TV Guide Magazine: How would you compare this departure to your exit at NBC? [Reilly was fired in 2007 when Ben Silverman was hired as NBC Entertainment co-chairman.]
Reilly: Thank God it's quite different. I'm sitting here in my office with a bunch of people and we're hugging each other. I'm not skulking out the side door with a lot of closed doors behind me. You do hope in these positions that you can have a clean transition on these kinds of terms.
TV Guide Magazine: What's next for you? Any chance you'd launch a production shingle with your Cornell fraternity brother [and former ABC Entertainment chairman] Steve McPherson?
Reilly: That sounds interesting, I hadn't even thought of that one, but that might be cool.
TV Guide Magazine: But where do you go from here?
Reilly: I've worked in a lot of different corporate cultures now and different-sized companies. Part of what I wanted to do here was be open to explore all of those, and now I am. I'd like to have a little bit of a breather, but I think we'll be talking again sometime soon.

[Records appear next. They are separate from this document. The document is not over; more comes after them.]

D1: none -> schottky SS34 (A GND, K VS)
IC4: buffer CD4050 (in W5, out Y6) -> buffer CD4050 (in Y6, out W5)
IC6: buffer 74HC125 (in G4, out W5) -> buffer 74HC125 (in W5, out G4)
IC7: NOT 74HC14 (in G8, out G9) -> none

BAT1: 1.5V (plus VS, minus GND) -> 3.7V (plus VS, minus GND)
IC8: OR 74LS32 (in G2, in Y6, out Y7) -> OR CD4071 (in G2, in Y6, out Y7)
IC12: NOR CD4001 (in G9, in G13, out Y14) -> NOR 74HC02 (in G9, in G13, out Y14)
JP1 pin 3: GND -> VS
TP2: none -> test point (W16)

TV Guide Magazine: With the exception of a month between jobs at NBC and Fox, you've spent the past 10 years running a major network entertainment unit. Ready for a break?
Reilly: I could use one. But I'm open to being an executive again. I like the role. But it won't be the profile of this job. I can see a very unconventional model or structure, I'm just as excited about that as I am about finding the right organization with the right people and assets to win. I'm open to all of the above. I have not had my fill of the executive suite by any means.